We worked with Nilfisk to develop an Early Warning System (EWS) to reduce back-orders – a business risk which was identified through data insights.

Nilfisk had created a path out in the first common format storing service (a so-called "Datalake") and as part of the first "bathing bridge" into the lake (first use case) would be about an Early Warning System where many common sources would indicate the likelihood and impact to Nilfisk for having backorders in production.

Solution

Algorithm

The models have been implemented using a machine learning algorithm called a Gradient Boosting Machine (GBM). Random forest, artificial neural nets and support vector machines were also considered as potential solutions; however, GBM was found to offer superior performance.

Classification Model

The Classification Model was achieved with an accuracy of around 86%. The model predicted non-back order outcomes because that is the most likely outcome; however, the most relevant statistic for the EWS purposes is whether it assigns a significantly higher probability of backorder to plant, material combinations which eventually had a backorder: Here, FALSE is a backorder and TRUE a non-backorder outcome. The distribution of probabilities for the backorder outcomes lies significantly below that of the non-backorder outcomes.

Validation

The EWS models have been validated using 8-fold, 4 times repeated cross-validation.

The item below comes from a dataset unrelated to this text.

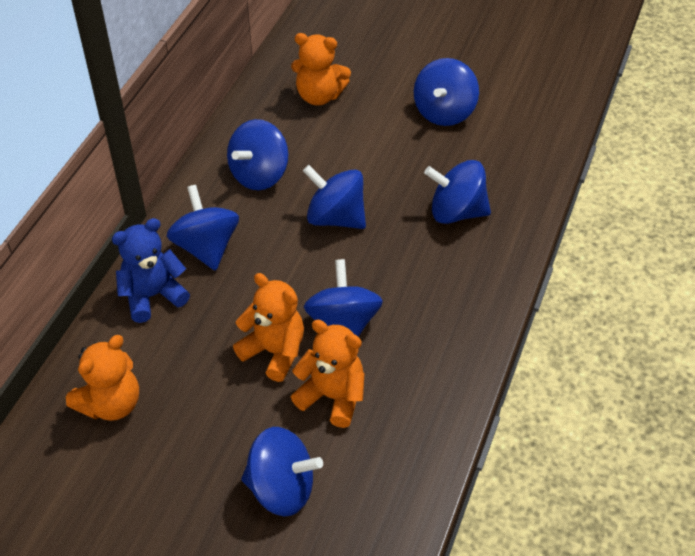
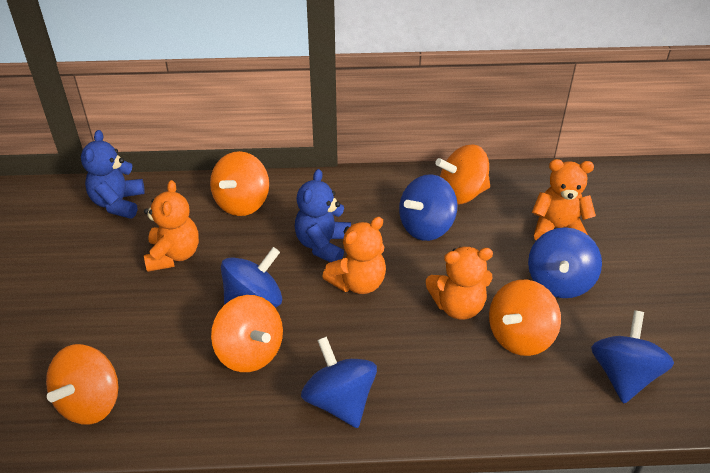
blue spinning top: 7 -> 5
blue teddy bear: 1 -> 2
orange spinning top: 0 -> 5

This means that the whole set of training data has been split into 8 parts, and in 8 different runs (model training). Seven of 8 parts (folds) have been used to train the algorithm and 1 fold has been used to compute the achieved accuracy/fit. Using cross-validation, all the data is used for both training (7 times) and validation (once, when not used for training). This process has been repeated 4 times, each with a random cut into 8ths, to avoid any random selection effects. The purpose of the cross-validation is to ensure that the models hold beyond the data that it has been trained on (i.e. to prevent “overfitting”).

Results

The model successfully created data-driven early warnings. Therefore, it created:

advice on problems in supply chain, supply, components, etc.
root cause analysis and overview and interactions (possibly)
overview and prioritization of focus areas with high impact.

Quantitative business results were significant, but are not open for disclosure.